Another French cartoonist, Joann Sfar, and American Daniel Clowes also asked for their names to be dropped from the list.

The festival has taken place in the western French town of Angoulême for the last 42 years and, France being one of the first countries where comics and graphic novels were taken seriously, is well known internationally.

Since 2014 the list of nominees has been drawn up by the festival's artistic directors before going to a vote.

That year two women - French-Iranian Marjane Satrapi and Briton Posy Simmonds - featured on the list and last year there was only one, Satrapi again.

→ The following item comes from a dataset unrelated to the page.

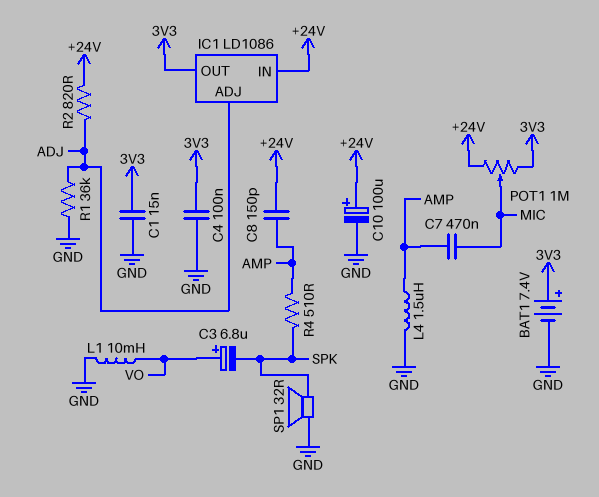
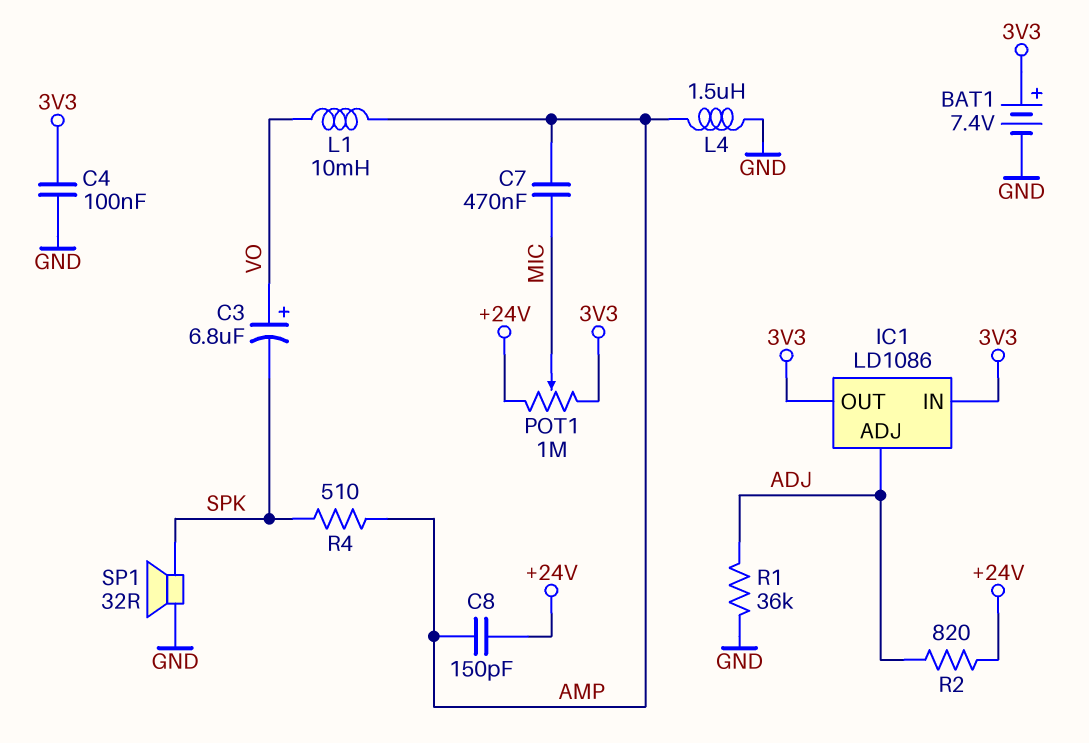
C1: 15nF (3V3, GND) -> none
C10: 100uF (plus +24V, minus GND) -> none
IC1 pin IN: +24V -> 3V3
L1: 10mH (GND, VO) -> 10mH (AMP, VO)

On seeing that there were no women at all this year, the 140-odd members of the Collectif des créatrices de bande dessinée contre le sexisme (Collective of comic artists against sexism) announced they would not take part in the vote and their numbers grew as the controversy hit the media.

One of the festival's organisers, Franck Bondoux, defended the list toLe Monde newspaper.

"When you look at the prize-winners, you see that the artists on it have a certain maturity and are of a certain age," he said. "Unfortunately, there are not many women in the history of comics. That's just reality. If you go to the Louvre, you will also find few feminine artists."

The French comics critics' group, ACBD, estimates that 12.4 per cent of professional cartoonists are women.

The anti-sexism campaigners argue in favour of positive discrimination, "as in politics or in milieux dominated by men", as cartoonist Catel Muller, pen-name Catel, told Le Monde.

Update: The festival of Wednesday afternoon promised to add some women cartoonists' names to the list of nominees.